Buildings which reflect early commercial importance of Dolington include the Benjamin Featherby Store, attached to the John Harris House and the
Chales Janney Store. The Featherby store dates to circa 1834. The Charles Janney store was built after the turn of the mid-century and contrasts with
the Featherby store in that it was originally designed as a single detached unit with its gable end facing the street front. The older Featherby store
appears as an addition to an existing dwelling, with little in its architectural design to indicate its commercial use. Dolington also retains a number of
shops which reflect its commercial significance such as a modest 1 1/2 story harness shop on the William Lambert property.

Of particular note and significance to the latter part of the district's period of significance is the Balderston Slaughterhouse complex on. This collection
of a dozen frame outbuildings represents Dolington's continued interrelationship to surrounding agrarian enterprises into the twentieth century.
Primarily constructed in the late 19th and early 20th century, the buildings were built and designed for specific uses which relate to the slaughtering
business, from grain storage and animal pens and houses, to pumphouses and the slaughterhouse itself. This complex contrasts with modern
industries which strive to compile all operations under one roof.

Architecturally, Dolington is important in representing a basically even classed village of independent artisans and small businessmen, with the
overwhelming majority of primary structures being comfortably sized homes for single families. In this sense it contrasts with other villages and towns,
such as Brownsburg, New Hope, and Yardley where the milling, manufacturing and canal industries created a dichotomy between the wealthy business
owner and the working class, housed in multi-family houses or tenements. There is no single house in Dolington that symbolizes through style or scale
an individual well-to-do industrialist or entrepreneur. Its architecture reflects the village's commercial niche of a village of individual entrepreneurs and
no central commercial force. Dolington never had the guiding hand of a single builder. There was no Stacy Brown or Bernard taylor to push the growth
of the village as was done in Upper Makefield's other two villages; Brownsburg and Taylorsville. The town reached a level of growth and prosperity
necessary to fill the needs of the surrounding countryside.

Dolington, through its development history, business and size can be favorably compared to the village of Edgewood (National Register Historic District)
in Lower Makefield Township. Both are villages of individual artisans located on important crossroads. Dolington, however, architecturally presents a
slightly more prosperous and visually unified community than Edgewood. Dolington contrasts with the villages of Brownsburg and Taylorsville in Upper
Makefield by being an inland village, without the strategic advantages of the river and canal. The latter two villages have more of a primary
owner-working class social history and arrangement of homes. Dolington contrasts also with the larger towns of Newtown and Yardley in the fact that it
maintains its small rural village character and has not grown much since its first major developmental period.

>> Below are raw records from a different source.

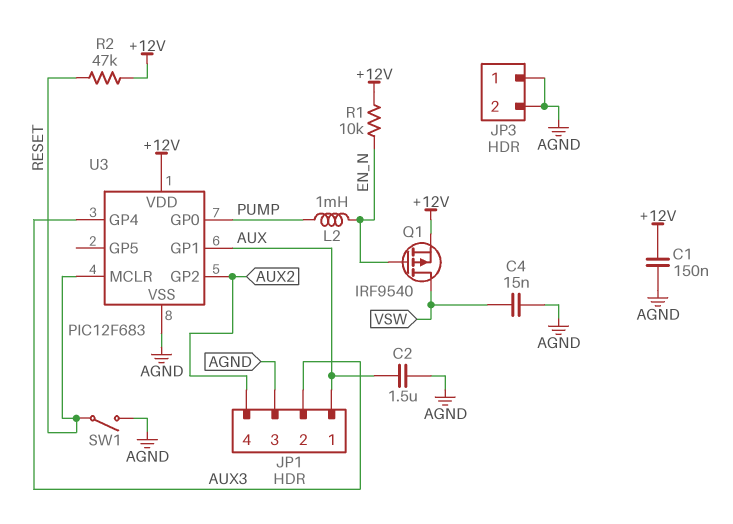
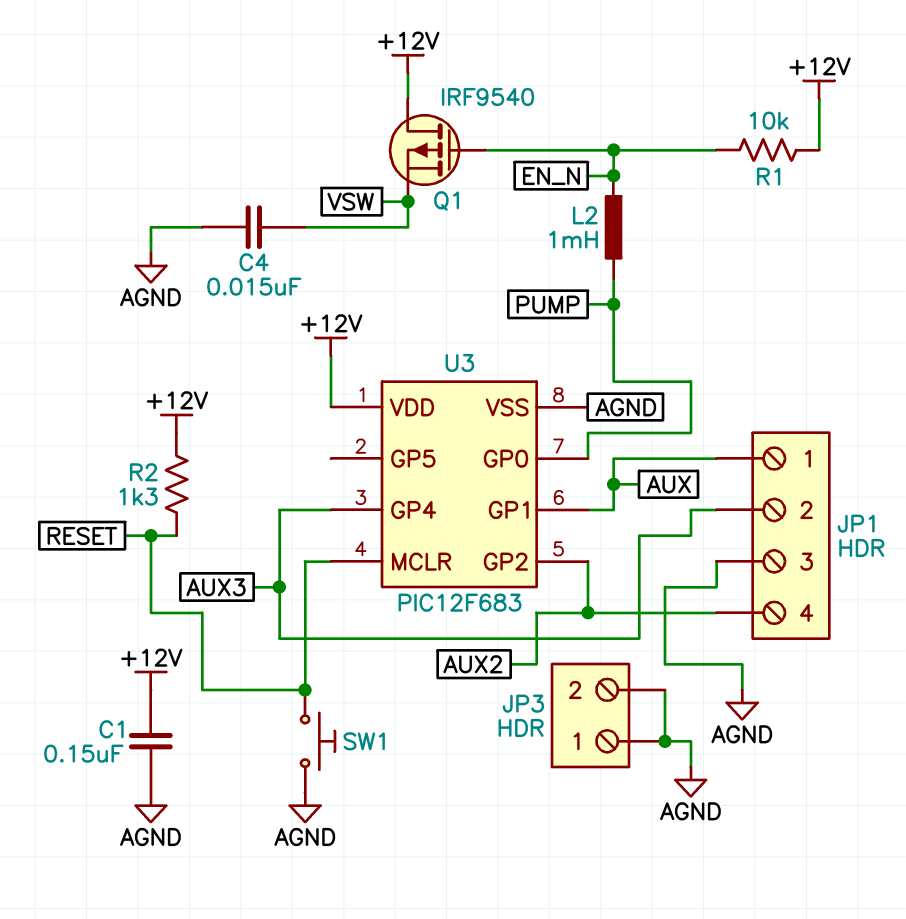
C2: 1.5uF (AGND, AUX) -> none
Q1: PMOS IRF9540 (G EN_N, D VSW, S +12V) -> PMOS IRF9540 (G EN_N, D +12V, S VSW)
R2: 47k (+12V, RESET) -> 1.3k (+12V, RESET)
SW1: switch (AGND, RESET) -> button (AGND, RESET)

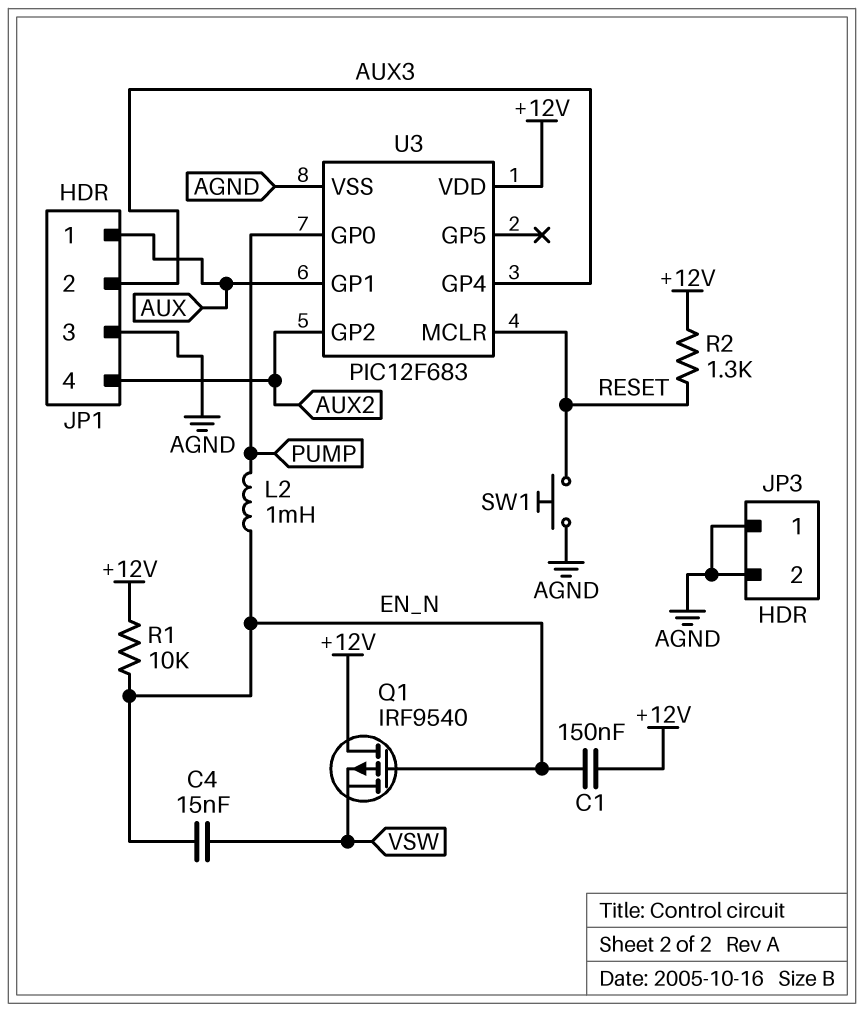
C1: 150nF (+12V, AGND) -> 150nF (+12V, EN_N)
C4: 15nF (AGND, VSW) -> 15nF (EN_N, VSW)

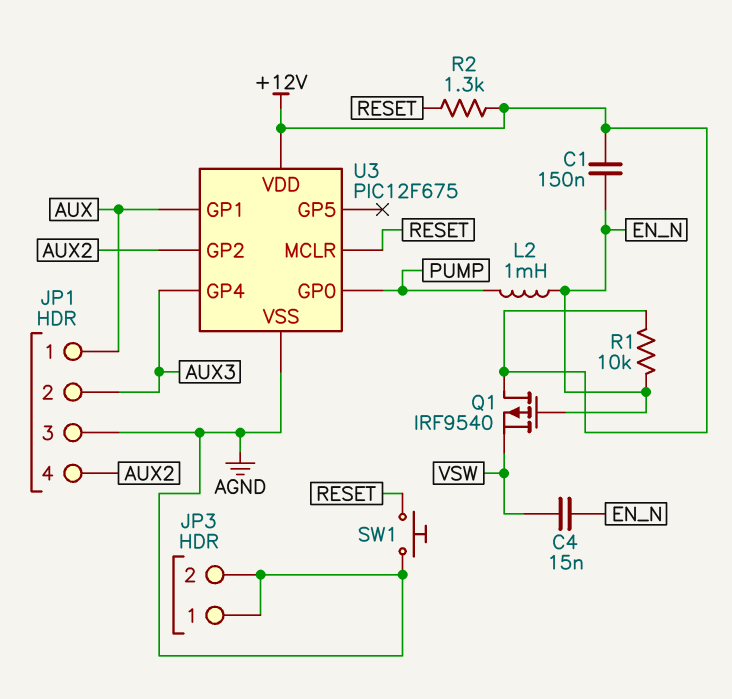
U3: PIC12F683 -> PIC12F675

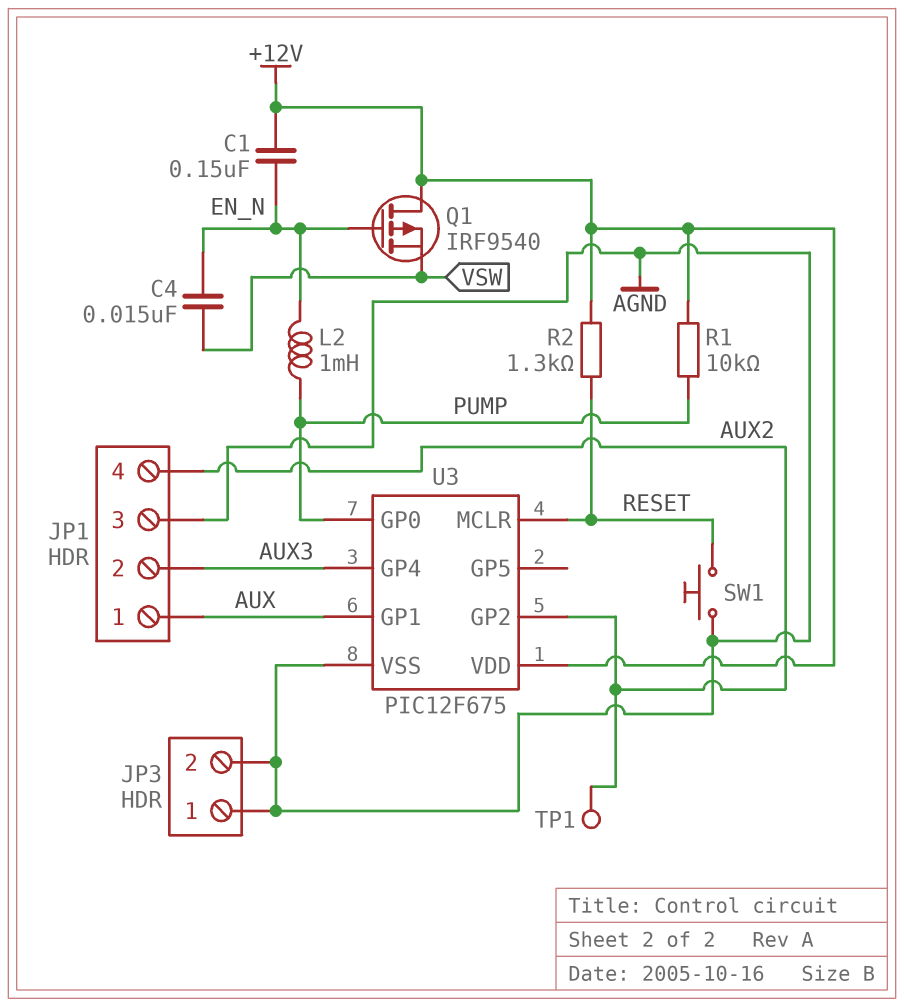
R1: 10k (+12V, EN_N) -> 10k (+12V, PUMP)
TP1: none -> test point (AUX2)

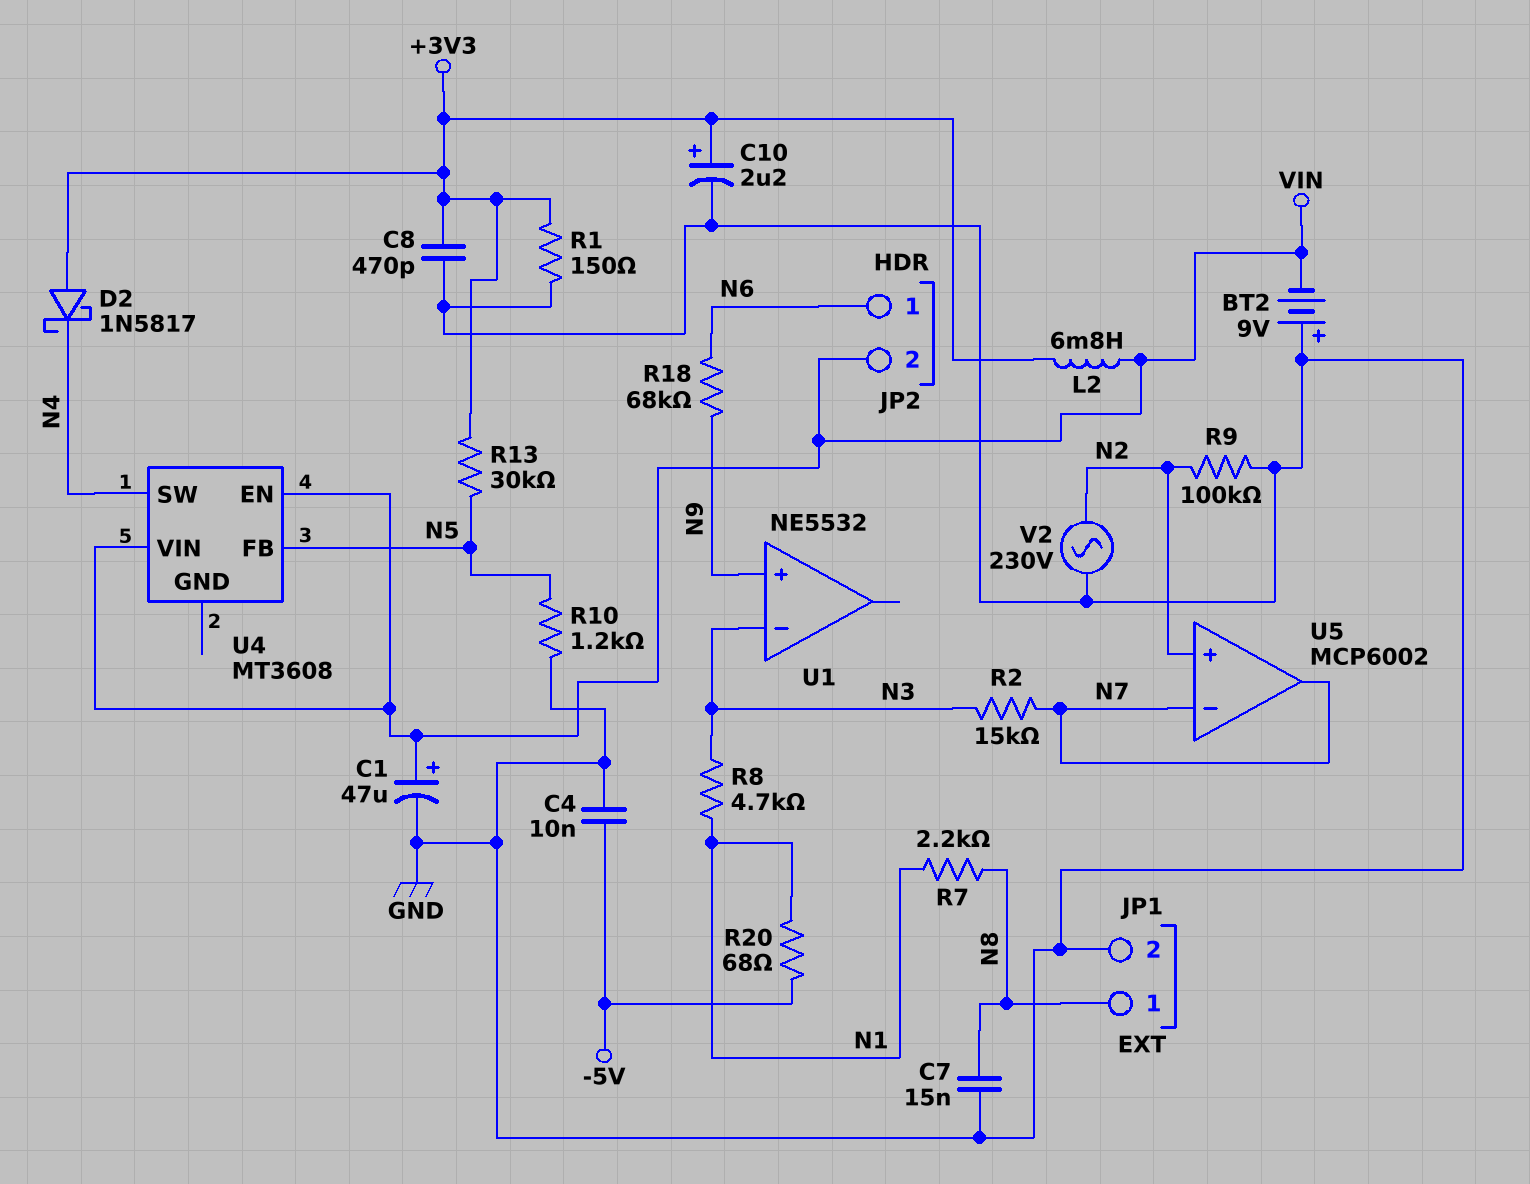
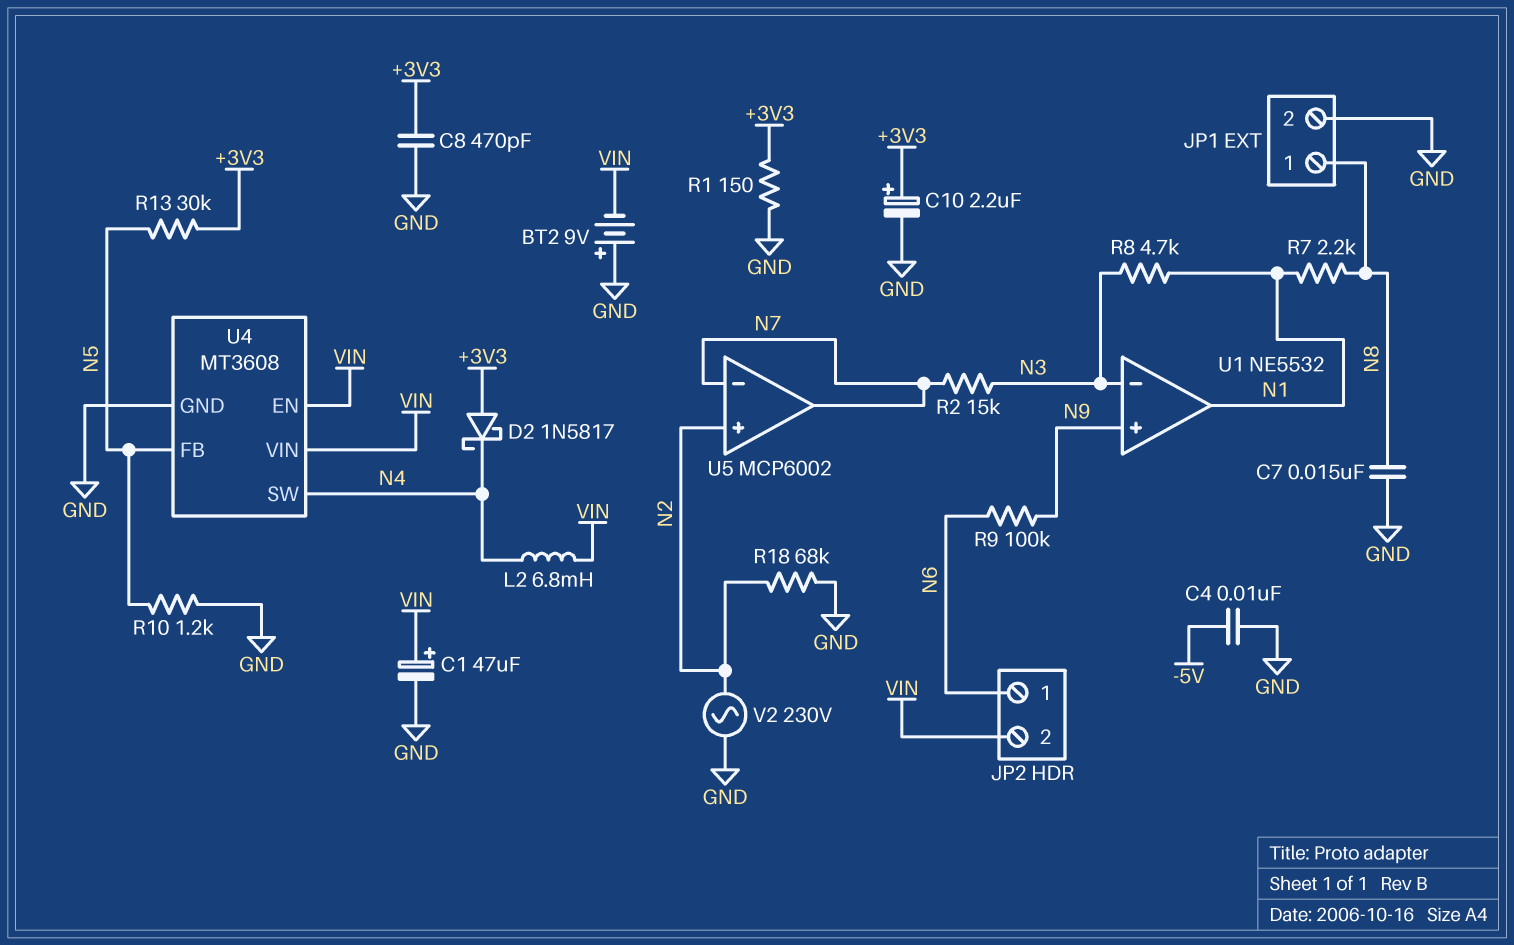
L2: 6.8mH (+3V3, VIN) -> 6.8mH (N4, VIN)
R9: 100k (GND, N2) -> 100k (N6, N9)
R18: 68k (N6, N9) -> 68k (GND, N2)
R20: 68 (-5V, N1) -> none
U1 pin out: none -> N1
U4 pin GND: none -> GND

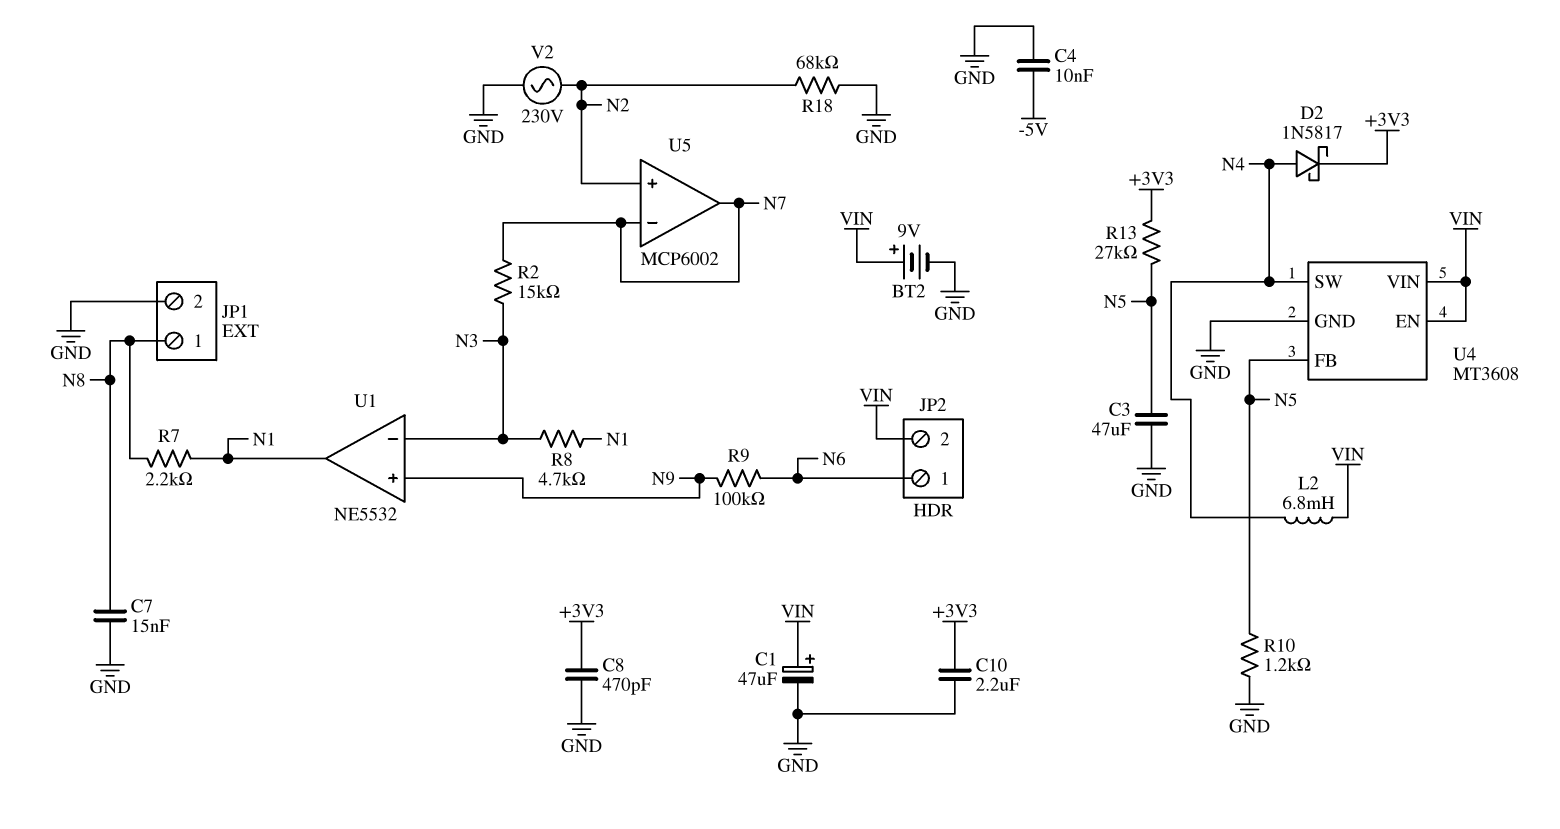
BT2: 9V (plus GND, minus VIN) -> 9V (plus VIN, minus GND)
C3: none -> 47uF (GND, N5)
C10: 2.2uF (plus +3V3, minus GND) -> 2.2uF (+3V3, GND)
D2: schottky 1N5817 (A +3V3, K N4) -> schottky 1N5817 (A N4, K +3V3)
R1: 150 (+3V3, GND) -> none
R13: 30k (+3V3, N5) -> 27k (+3V3, N5)

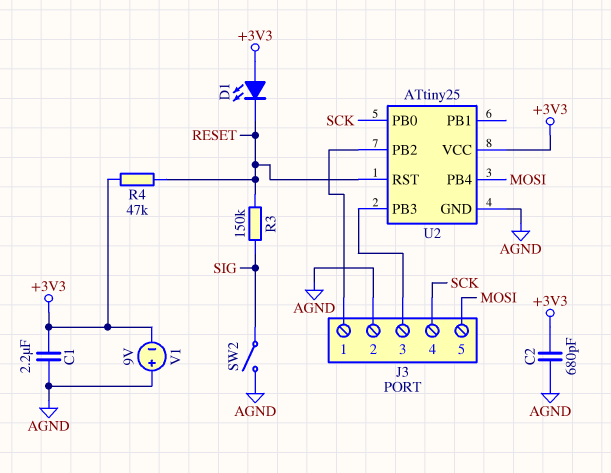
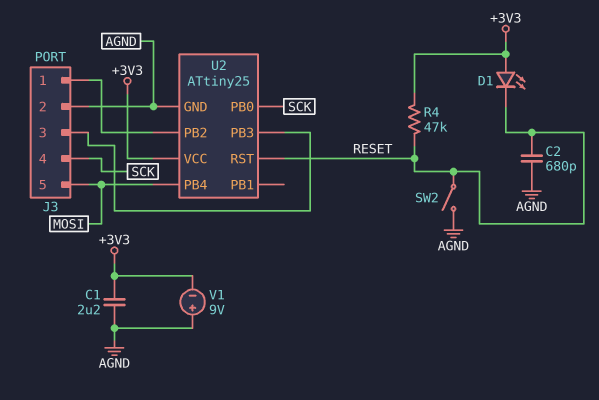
C2: 680pF (+3V3, AGND) -> 680pF (AGND, RESET)
R3: 150k (RESET, SIG) -> none
SW2: switch (AGND, SIG) -> switch (AGND, RESET)

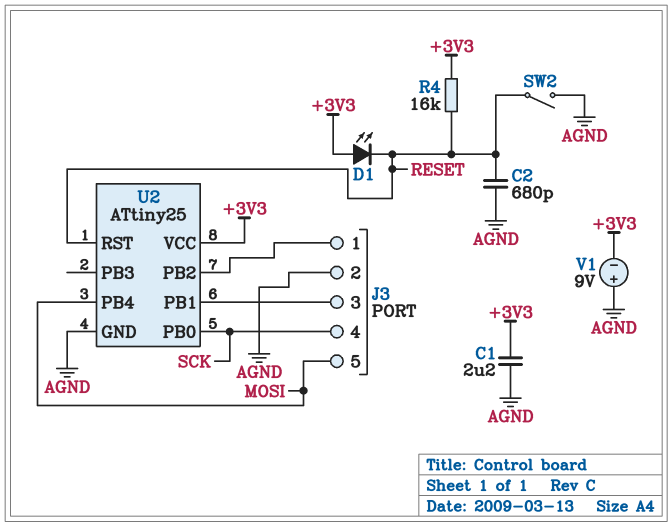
R4: 47k (+3V3, RESET) -> 16k (+3V3, RESET)
U2 pin PB1: none -> J3/3
U2 pin PB3: J3/3 -> none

Dolington is significant architecturally as representing the Federal period as interpreted in a rural, vernacular context. While vernacular Federal houses
can be found in Newtown and Yardley, large towns in the vicinity, they have been absorbed into streetscapes which integrate many later architectural
styles. Dolington consistently conveys in one village unit this specific Federal vernacular style. In this way, it is more like the National Register village of
Penns Park in neighboring Wrightstown.

In summary, Dolington Historic District is significant today in being a well-preserved rural village comprised of homes and buildings of independent
craftspeople and presenting a predominant architectural style of vernacular Federal. Its growth significantly tapered off in the last half of the 19th
century and was negligible in the 20th century, thereby presenting today a village with a specific sense of time and place. Dolington maintains its 19th
century rural character and is useful for the understanding of the development of a rural service village in central Bucks County.